Неужели для поэта въ самомъ дѣлѣ необходимо ободреніе? И какое ободреніе ? Неужели, сохрани Богъ, деньги, или мыза Коровалдай, или что нибудь другое, цѣнное, много значащее въ глазахъ толпы? Нѣтъ, нѣтъ! Поэты искони отрицали это для своего генія , хоть и любили, по слабости человѣческой! Горацій славилъ Мецената какъ роскошный Римлянинъ, а не какъ Горацій, который съ такимъ презрѣніемъ смотрѣлъ на весь растлѣнный Римъ ! Рафаэль дорожилъ хвалами и платою земныхъ владыкъ, но геній его обиталъ въ лонѣ Властителя Небеснаго и тамъ черпалъ свои вдохновенія ! Беетховенъ , отдѣленный отъ міра и обществомъ, и несчастнымъ недугомъ своимъ , и своимъ характеромъ, конечно не думалъ о наградахъ , когда создавалъ свои дивныя симфоніи. . . . Поэты однакожь люди, и принадлежа одною частью своего существованія міру невѣ-

домому, другою прикованы къ землѣ, на которой необходимы и хвалы, и перстни, и деньги. Вотъ почему они любятъ ихъ, и даже , признаемся , дорожатъ ими ! Вотъ почему ошибаются тѣ , которые съ презрѣніемъ говорятъ объ успѣхахъ поэта въ свѣтѣ, или съ негодованіемъ восклицаютъ, какъ человѣкъ , высокій духомъ , радуется лишней золотой монетѣ , или отличію въ обществѣ. Они люди , милостивые государи ! люди во всю свою жизнь, и только на мгновенія бываютъ поэтами.

Не удивимся-же что и Ломоносовъ повеселѣлъ , и , какъ говорится, выросъ , послѣ торжественнаго ободренія , сдѣланнаго ему Императрицею. Онъ чувствовалъ себя тверже на занятомъ имъ мѣстѣ , когда вспоминалъ о Высокой своей Покровительницѣ; онъ воображалъ себя однимъ изъ любимыхъ дѣтей ея, и уже не съ прежнимъ смиреніемъ являлся въ золотыя палаты вельможъ. «Я также озаренъ взглядомъ ея !» думалъ онъ. Замѣчая это , можетъ быть они улыбались , или ждали , чтобы время подтвердило надежды и мечты поэта.

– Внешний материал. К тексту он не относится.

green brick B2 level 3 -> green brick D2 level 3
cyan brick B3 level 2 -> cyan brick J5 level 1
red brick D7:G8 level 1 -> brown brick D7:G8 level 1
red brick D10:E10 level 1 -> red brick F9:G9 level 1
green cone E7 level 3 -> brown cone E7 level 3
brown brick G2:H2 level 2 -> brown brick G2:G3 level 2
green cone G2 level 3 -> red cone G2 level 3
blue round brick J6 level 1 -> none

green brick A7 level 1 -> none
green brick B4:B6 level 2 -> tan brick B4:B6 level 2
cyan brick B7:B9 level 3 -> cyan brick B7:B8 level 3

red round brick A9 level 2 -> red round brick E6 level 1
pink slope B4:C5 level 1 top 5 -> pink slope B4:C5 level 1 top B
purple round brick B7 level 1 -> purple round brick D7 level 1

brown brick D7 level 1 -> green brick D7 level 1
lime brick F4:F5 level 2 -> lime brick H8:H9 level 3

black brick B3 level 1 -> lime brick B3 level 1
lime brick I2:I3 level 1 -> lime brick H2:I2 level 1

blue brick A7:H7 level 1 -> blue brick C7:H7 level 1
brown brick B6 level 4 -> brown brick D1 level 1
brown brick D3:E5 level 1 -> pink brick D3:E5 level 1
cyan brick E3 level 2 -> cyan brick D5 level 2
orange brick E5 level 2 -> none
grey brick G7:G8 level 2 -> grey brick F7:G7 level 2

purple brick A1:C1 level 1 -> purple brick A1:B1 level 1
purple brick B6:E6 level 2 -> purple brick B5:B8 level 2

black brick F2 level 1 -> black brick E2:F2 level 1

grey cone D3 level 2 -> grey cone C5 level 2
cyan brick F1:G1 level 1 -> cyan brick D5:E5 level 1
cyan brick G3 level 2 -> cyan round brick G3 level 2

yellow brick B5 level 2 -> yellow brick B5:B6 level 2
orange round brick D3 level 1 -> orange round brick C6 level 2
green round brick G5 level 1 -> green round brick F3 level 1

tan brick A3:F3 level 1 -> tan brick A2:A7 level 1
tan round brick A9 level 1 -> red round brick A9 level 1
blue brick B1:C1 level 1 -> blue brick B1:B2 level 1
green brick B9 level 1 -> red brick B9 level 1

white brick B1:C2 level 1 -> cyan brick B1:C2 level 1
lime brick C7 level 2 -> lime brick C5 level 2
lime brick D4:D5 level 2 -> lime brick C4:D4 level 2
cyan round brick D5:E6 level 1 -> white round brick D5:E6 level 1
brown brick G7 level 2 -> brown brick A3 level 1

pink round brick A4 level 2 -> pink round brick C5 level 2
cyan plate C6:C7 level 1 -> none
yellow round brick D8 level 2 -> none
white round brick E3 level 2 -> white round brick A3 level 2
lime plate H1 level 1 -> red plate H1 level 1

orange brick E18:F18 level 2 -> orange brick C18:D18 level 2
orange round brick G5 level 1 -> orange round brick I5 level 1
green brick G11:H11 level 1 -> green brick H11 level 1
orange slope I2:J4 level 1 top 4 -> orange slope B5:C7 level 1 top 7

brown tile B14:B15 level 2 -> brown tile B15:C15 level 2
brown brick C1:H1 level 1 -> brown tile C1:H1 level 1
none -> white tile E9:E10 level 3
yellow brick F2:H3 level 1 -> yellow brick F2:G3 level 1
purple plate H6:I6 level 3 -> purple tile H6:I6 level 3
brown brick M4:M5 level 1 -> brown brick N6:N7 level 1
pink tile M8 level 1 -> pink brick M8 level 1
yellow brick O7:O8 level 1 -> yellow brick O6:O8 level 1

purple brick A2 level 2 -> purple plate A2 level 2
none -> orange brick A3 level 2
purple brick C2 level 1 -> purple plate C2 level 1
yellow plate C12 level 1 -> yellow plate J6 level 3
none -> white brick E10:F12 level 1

Однажды онъ пришелъ къ Графу Михайлу Ларіоновичу Воронцову, своему искреннему покровителю , который игралъ такую важную роль при Дворѣ Елисаветы. Графъ принялъ его, но обыкновенію , дружески , завелъ разговоръ объ Искуствахъ, и между прочимъ сказалъ ;

m

—Да ! У меня есть любопытная для васъ новость. Пойдемъ-те въ эту комнату.

Они перешли въ другую комнату, и Графъ, остановившись передъ одною картиною, сказалъ, указывая на нее :

— Вотъ предметъ достойный вниманія вашего, Г. Ломоносовъ. Это мозаическая картина.

Но уже Ломоносовъ не слыхалъ его, и явился истиннымъ поэтомъ передъ этимъ рѣдкимъ произведеніемъ Искуства. Онъ впился глазами и душой въ прекрасную картину , и только послѣ нѣсколькихъ минутъ могъ проговорить:

—Скажите, Ваше Сіятельство , откуда получили вы такое драгоцѣнное произведеніе?

«Это подарокъ Папы Климента. Я получилъ отъ него эту картину еще бывши въ Римѣ ; но только недавно привезли ее мнѣ сюда. Ну, что скажете вы о ней?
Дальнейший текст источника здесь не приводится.